Targeting for Long-Term Outcomes
Abstract
Decision makers often want to target interventions so as to maximize an outcome that is observed only in the long term. This typically requires delaying decisions until the outcome is observed or relying on simple short-term proxies for the long-term outcome. Here, we build on the statistical surrogacy and policy learning literatures to impute the missing long-term outcomes and then approximate the optimal targeting policy on the imputed outcomes via a doubly robust approach. We first show that conditions for the validity of average treatment effect estimation with imputed outcomes are also sufficient for valid policy evaluation and optimization; furthermore, these conditions can be somewhat relaxed for policy optimization.

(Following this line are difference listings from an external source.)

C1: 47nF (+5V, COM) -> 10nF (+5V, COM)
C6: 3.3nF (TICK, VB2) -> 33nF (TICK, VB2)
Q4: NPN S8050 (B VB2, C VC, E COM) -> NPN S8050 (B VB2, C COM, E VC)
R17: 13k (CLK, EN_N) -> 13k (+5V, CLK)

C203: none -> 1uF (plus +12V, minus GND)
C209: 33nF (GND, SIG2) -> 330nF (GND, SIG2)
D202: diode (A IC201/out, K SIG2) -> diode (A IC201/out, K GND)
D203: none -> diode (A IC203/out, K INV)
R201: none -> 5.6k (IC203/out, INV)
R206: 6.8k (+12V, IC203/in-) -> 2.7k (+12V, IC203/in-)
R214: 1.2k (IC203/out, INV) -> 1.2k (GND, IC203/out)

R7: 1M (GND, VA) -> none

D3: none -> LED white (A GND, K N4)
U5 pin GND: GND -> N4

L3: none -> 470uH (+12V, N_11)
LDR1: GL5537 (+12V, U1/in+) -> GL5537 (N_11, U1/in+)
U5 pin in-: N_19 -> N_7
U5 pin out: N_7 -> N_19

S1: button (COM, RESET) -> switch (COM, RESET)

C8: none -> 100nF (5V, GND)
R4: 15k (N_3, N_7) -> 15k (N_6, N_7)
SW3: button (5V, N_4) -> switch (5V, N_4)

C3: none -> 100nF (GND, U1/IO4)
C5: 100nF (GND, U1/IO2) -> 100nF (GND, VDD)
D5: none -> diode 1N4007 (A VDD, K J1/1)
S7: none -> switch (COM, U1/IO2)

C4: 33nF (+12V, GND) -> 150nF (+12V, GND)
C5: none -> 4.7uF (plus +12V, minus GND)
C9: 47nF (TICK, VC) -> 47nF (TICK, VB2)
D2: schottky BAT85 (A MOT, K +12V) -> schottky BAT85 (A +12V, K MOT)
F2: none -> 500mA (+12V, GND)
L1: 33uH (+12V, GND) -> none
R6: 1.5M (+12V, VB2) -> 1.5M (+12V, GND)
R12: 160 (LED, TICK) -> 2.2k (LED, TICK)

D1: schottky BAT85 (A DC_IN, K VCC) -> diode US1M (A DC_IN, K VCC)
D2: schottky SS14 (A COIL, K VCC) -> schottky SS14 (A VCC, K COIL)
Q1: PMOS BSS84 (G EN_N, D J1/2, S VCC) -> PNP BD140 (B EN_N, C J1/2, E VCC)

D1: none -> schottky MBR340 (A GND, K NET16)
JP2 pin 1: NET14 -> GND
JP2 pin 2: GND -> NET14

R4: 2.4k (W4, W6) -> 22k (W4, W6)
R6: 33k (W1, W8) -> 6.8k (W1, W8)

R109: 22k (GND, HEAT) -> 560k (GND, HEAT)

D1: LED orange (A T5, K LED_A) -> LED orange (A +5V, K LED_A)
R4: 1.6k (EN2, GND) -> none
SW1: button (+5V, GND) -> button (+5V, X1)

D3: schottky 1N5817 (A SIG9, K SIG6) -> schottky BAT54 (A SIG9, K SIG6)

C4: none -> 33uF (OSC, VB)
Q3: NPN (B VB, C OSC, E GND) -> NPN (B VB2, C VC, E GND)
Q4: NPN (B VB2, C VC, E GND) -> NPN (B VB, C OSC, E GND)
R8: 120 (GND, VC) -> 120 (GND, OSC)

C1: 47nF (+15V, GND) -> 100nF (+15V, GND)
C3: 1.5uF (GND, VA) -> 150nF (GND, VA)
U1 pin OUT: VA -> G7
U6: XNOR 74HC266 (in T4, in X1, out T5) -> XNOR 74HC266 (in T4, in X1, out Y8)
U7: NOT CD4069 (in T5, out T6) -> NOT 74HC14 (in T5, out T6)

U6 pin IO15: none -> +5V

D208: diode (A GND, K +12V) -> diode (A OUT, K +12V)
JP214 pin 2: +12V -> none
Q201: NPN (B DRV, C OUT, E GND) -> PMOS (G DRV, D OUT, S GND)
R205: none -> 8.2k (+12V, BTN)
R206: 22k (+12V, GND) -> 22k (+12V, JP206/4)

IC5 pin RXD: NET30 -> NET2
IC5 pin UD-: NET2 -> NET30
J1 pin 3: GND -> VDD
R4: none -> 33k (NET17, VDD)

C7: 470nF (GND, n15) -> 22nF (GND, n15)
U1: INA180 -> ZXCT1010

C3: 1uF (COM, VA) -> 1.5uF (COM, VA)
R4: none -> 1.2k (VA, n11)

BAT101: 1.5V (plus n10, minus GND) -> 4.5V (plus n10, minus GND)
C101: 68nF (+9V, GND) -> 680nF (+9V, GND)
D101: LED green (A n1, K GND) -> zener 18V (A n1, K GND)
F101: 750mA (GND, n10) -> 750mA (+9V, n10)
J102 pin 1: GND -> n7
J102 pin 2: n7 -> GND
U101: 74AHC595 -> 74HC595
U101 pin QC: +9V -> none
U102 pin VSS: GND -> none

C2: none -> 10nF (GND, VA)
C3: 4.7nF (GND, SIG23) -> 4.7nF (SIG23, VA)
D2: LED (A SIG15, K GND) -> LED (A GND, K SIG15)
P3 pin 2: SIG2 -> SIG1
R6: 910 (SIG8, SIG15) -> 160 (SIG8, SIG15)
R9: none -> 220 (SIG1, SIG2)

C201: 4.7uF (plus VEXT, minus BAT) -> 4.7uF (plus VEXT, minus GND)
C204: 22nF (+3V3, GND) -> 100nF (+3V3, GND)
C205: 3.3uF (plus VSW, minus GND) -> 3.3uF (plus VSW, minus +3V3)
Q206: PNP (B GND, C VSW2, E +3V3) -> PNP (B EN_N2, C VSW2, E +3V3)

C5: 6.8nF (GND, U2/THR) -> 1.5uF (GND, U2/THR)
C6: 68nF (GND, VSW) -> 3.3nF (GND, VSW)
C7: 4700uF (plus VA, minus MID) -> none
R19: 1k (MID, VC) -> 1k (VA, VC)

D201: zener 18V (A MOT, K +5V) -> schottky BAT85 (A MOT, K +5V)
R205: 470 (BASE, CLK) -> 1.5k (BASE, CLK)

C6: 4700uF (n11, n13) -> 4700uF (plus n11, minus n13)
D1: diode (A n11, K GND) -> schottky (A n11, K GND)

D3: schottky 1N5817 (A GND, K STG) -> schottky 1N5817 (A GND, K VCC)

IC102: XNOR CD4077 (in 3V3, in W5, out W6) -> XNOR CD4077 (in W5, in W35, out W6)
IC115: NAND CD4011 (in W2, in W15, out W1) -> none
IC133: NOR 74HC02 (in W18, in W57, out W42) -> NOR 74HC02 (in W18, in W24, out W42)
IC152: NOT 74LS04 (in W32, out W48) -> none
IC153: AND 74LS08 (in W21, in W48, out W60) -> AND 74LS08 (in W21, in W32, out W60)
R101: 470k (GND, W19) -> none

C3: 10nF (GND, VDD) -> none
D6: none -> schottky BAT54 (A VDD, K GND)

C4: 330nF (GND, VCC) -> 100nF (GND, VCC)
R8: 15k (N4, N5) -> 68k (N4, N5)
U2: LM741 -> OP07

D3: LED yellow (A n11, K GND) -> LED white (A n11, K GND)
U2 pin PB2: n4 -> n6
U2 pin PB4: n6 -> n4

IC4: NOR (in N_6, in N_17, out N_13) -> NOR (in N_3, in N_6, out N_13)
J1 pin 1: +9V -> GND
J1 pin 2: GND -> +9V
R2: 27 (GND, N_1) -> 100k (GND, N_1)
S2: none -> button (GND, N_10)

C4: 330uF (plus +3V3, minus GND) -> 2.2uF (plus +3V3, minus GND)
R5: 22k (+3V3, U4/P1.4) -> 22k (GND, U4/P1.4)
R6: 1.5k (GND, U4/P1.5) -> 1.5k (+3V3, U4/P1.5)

We apply our approach in two large-scale proactive churn management experiments at The Boston Globe by targeting optimal discounts to its digital subscribers with the aim of maximizing long-term revenue. Using the first experiment, we evaluate this approach empirically by comparing the policy learned using imputed outcomes with a policy learned on the ground-truth, long-term outcomes. The performance of these two policies is statistically indistinguishable, and we rule out large losses from relying on surrogates. Our approach also outperforms a policy learned on short-term proxies for the long-term outcome. In a second field experiment, we implement the optimal targeting policy with additional randomized exploration, which allows us to update the optimal policy for future subscribers. Over three years, our approach had a net-positive revenue impact in the range of $4–$5 million compared with the status quo.
This paper was accepted by Eric Anderson, marketing.
Funding: This work was supported by Boston Globe Media.